While dyspnoea is common when people exercise strenuously, with PAP it might occur in a resting state or after mild exertion. Other symptoms of this illness could include a cough that may or may not produce mucus and elevated body temperature. Some people feel very tired due to poor breathing and less oxygenation, and others will suddenly drop weight without effort. To confuse matters, though, in early stages people might not have any symptoms of all, and diagnosis of the illness would be unlikely.
When alveolar proteinosis is suspected, there can be several tests done to confirm diagnosis. These include x-ray and bronchoalveolar lavage. The latter puts fluid into parts of the lungs via a bronchoscope inserted into the mouth. The test can examine protein levels in the lungs and may be useful in confirming presence of the disease. Sometimes other tests are needed too, including biopsy of the lung.
There are a number of factors that may determine treatment of alveolar proteinosis.
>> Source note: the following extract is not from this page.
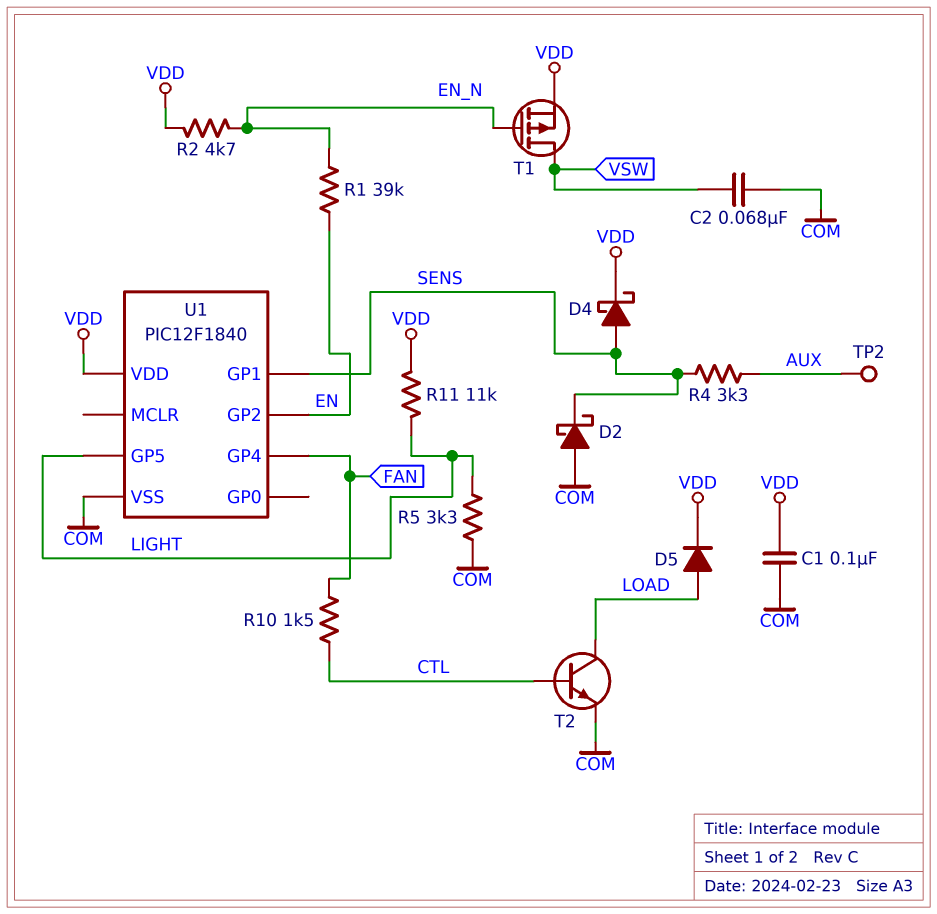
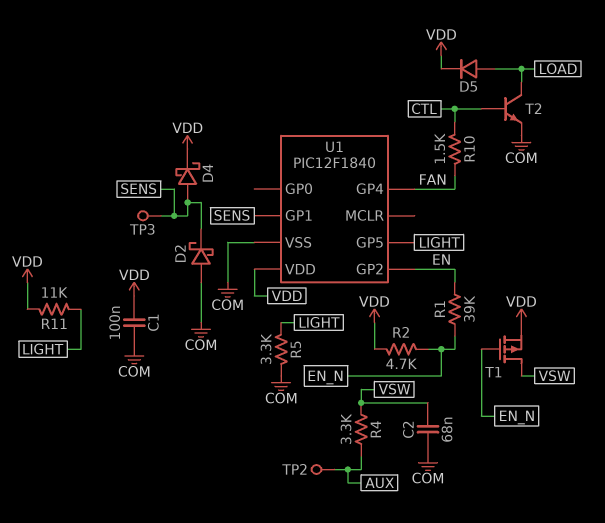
R4: 3.3k (AUX, SENS) -> 3.3k (AUX, VSW)
TP3: none -> test point (SENS)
The present condition of the person affected makes a difference. When people have no symptoms or aren’t severely inconvenienced, they might not have any treatment. Also, in about one in ten cases, PAP goes away on its own within a year, and may not return.
Many people do need some form of treatment, and the most common medical response is to do lavage, rinsing out, of one or both lungs. This has been shown to effective for many people, reducing symptoms for a long time. Repetition of lavage could be required if symptoms increase again, as they often do. People with alveolar proteinosis are also prone to certain opportunistic infections of the lungs and may occasionally need antibiotic or antifungal treatment.
In a worse case scenario, alveolar proteinosis becomes so severe that lavage is not working. Under these circumstances, one option available to patients may be lung transplant. This option is rarely exercised because the same condition and protein build up is likely to occur in the transplanted lung. People with this illness could rank low on any transplant lists, even if they are in dire need of a new lung and have a doctor supporting this treatment.